Inaugural VanEE Recap

Jenn Cooper
Radio Free Monad
Published in
3 min readNov 17, 2015

We had our inaugural event on November 9th to kick off the Vancouver Erlang and Elixir Meetup (VanEE). VanEE’s goal is to build a diverse and collaborative community of Erlang and Elixir enthusiasts of all different interests and experience levels — E & E for the people!

We were hosted at CodeCore, which was awesome (we love them). They’re just the kind of people who feel compelled to put up a white board with a hand-drawn Elixir logo.

They had set up the speaking area with lots of chairs — it was beautiful — if only we had organized a speaker! We decided to forgo a speaker for our first meetup in favour of some good old fashioned social interaction.

After organizing Code & Coffee and Vancouver Functional Programmers over the past several years, we have a fair amount of experience organizing meetups. What’s interesting is that every group is different.

Demographics

We want to identify these demographics early with the hope of encouraging diversity at our events and within the Erlang/Elixir community as a whole.

The group was almost all men, save for the 3 women (incidentally, the organizers), and primarily of Caucasian and Asian descent. This isn’t uncommon for the Vancouver tech scene

There were a few people at the event who spoke French and a few dialects of Chinese. Interestingly, we came across one person who could speak 30 languages!

Most attendees were professional programmers, and had a few languages under their belts. We hope to garner interest from developers that are earlier in their learning as well. This meetup is for everyone, regardless of experience level. It’s important to foster a welcoming environment for those less experienced, and encourage the more experienced developers to share their knowledge.

Expertise

Most people who attended had not worked with production Erlang or Elixir applications, but were interested in learning. A few people also expressed interest in Erlang, mostly to service enterprise needs and cloud computing, but the majority were there for Elixir. Many had been inspired by Brooklyn’s “An Introduction to Elixir and Phoenix for Rubyists” talk at VanRuby a few weeks prior.

There was a lot of interest in Phoenix, which is a Rails-inspired web application development framework for Elixir. Much of this interest comes from the fact that Phoenix is at least 10x faster than Rails, is fault-tolerant, has soft-realtime guarantees, and has access to advanced concurrency capabilities.

Event

We had a pretty great turn out statistically as far as meetups go; 26 registered and around 20 erlangutangs and alchemists showed up.

The wine box was not a great hit with this group (sad trombone). The soft drinks, however, were a different story!

Suggestions

  1. Talks
  2. Hackathon
  3. Group projects — “Be the seattle.rb of Elixir”

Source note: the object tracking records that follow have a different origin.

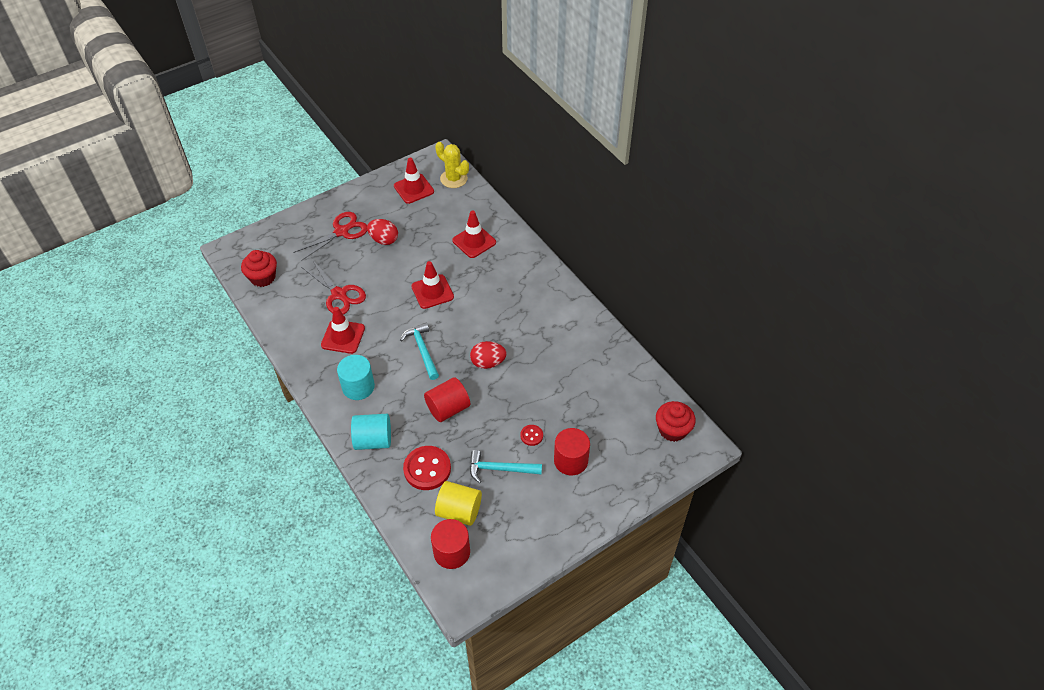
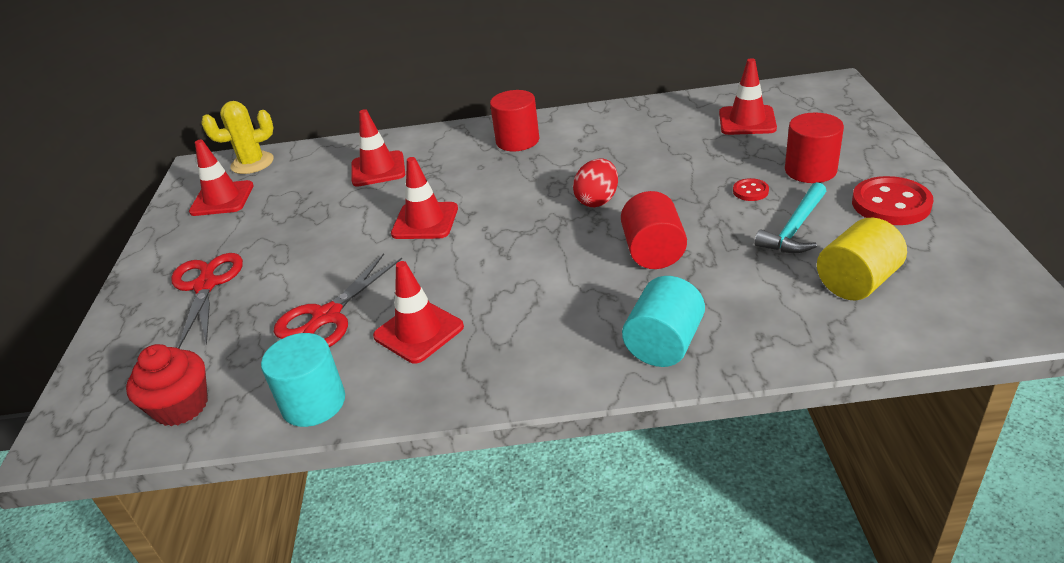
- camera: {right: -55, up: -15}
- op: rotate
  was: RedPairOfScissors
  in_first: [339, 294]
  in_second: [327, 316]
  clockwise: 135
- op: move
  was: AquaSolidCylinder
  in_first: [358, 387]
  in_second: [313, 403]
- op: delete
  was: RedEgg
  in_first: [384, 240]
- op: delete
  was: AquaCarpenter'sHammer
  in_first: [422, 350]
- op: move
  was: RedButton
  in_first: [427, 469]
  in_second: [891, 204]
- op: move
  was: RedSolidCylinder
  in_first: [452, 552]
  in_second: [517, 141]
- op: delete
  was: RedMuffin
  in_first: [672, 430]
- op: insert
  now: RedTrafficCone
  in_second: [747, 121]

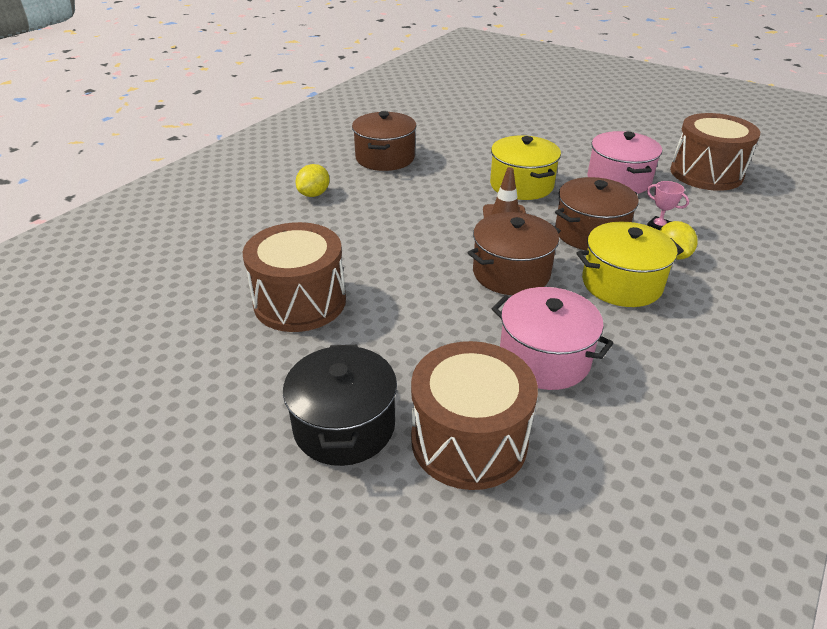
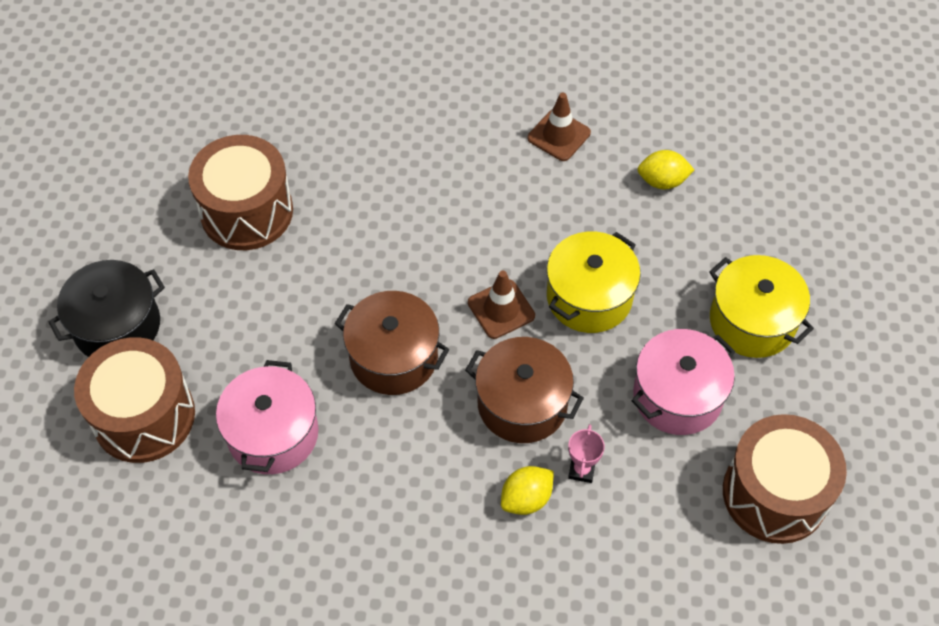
- camera: {right: 60, up: 20}
- op: move
  was: YellowToyLemon
  in_first: [314, 194]
  in_second: [662, 181]
- op: replace
  was: RussetCookingPot
  now: RussetTrafficCone
  in_first: [385, 158]
  in_second: [559, 135]
- op: move
  was: YellowCookingPot
  in_first: [621, 284]
  in_second: [752, 321]

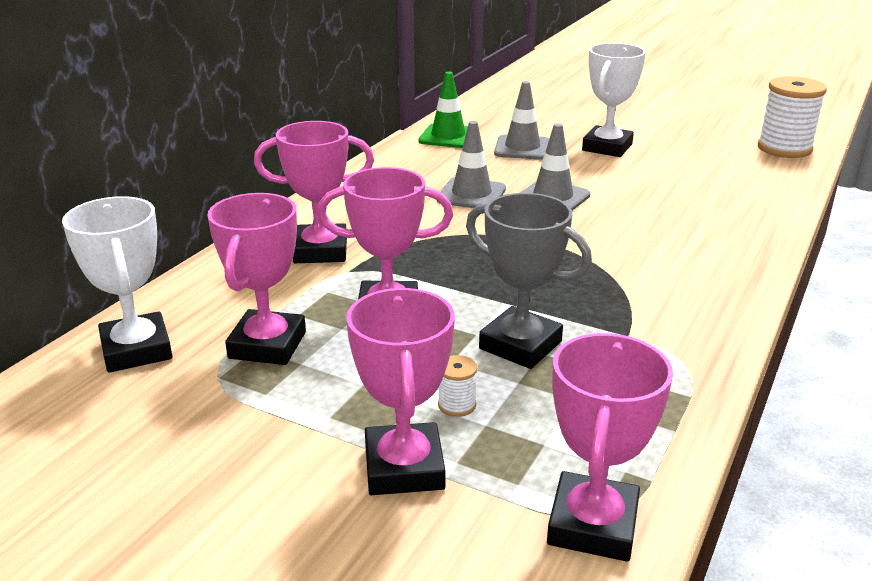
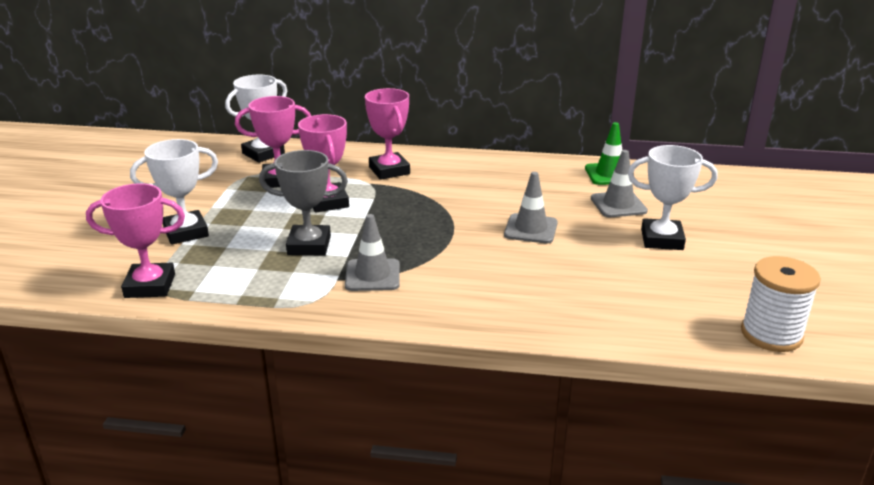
- camera: {right: 70, up: 0}
- op: recolor
  was: RosyTrophy
  now: PureWhiteTrophy
  in_first: [404, 467]
  in_second: [186, 232]
- op: move
  was: AshGreyTrafficCone
  in_first: [471, 194]
  in_second: [372, 275]
- op: delete
  was: PureWhiteBobbin
  in_first: [457, 405]
- op: rotate
  was: AshGreyTrophy
  in_first: [520, 345]
  in_second: [309, 245]
  clockwise: 75

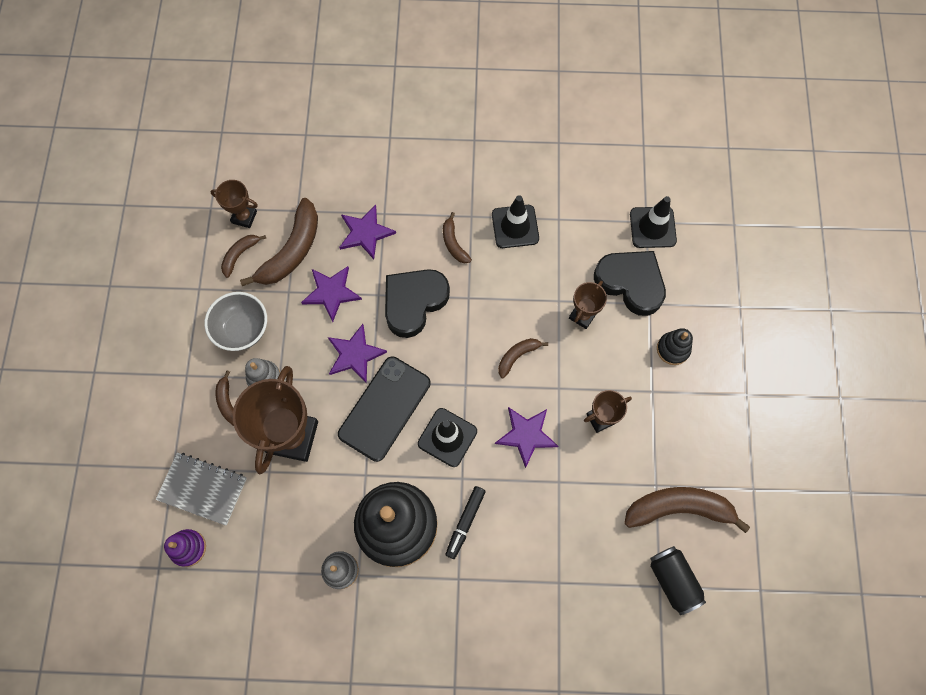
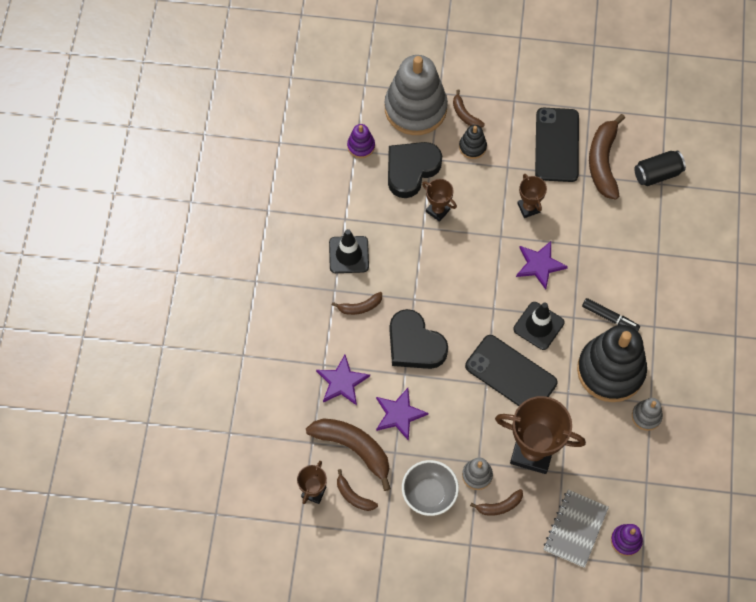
- camera: {right: -85, up: -5}
- op: delete
  was: PurpleStar
  in_first: [355, 354]
- op: move
  was: RussetBanana
  in_first: [517, 356]
  in_second: [465, 114]
- op: replace
  was: EbonyTrafficCone
  now: PurpleStackingRings
  in_first: [652, 227]
  in_second: [361, 146]
- op: insert
  now: AshGreyStackingRings
  in_second: [415, 108]
- op: insert
  now: EbonyMobilePhone
  in_second: [557, 145]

This seems ambitious and we can respect that. I did some research into this alleged phenomenon known as Seattle.rb, and I found some interesting items, including the fact that they have a weekly nerd party (where they work on projects at a cafe) and a monthly social.

The Plan

To start, we’re going to have TL;DR talks — essentially lightning talks from community members to give people a taste of an idea, and resources to further their learning. This will be followed by a social hour and/or workshop and/or free work period. We’ll need to feel this out in order to understand the community’s needs

We achieved our goal of getting our first event going and gained some great information about what our members are interested in. This points us in what we think is an excellent direction as we strive to provide a great experience for our members!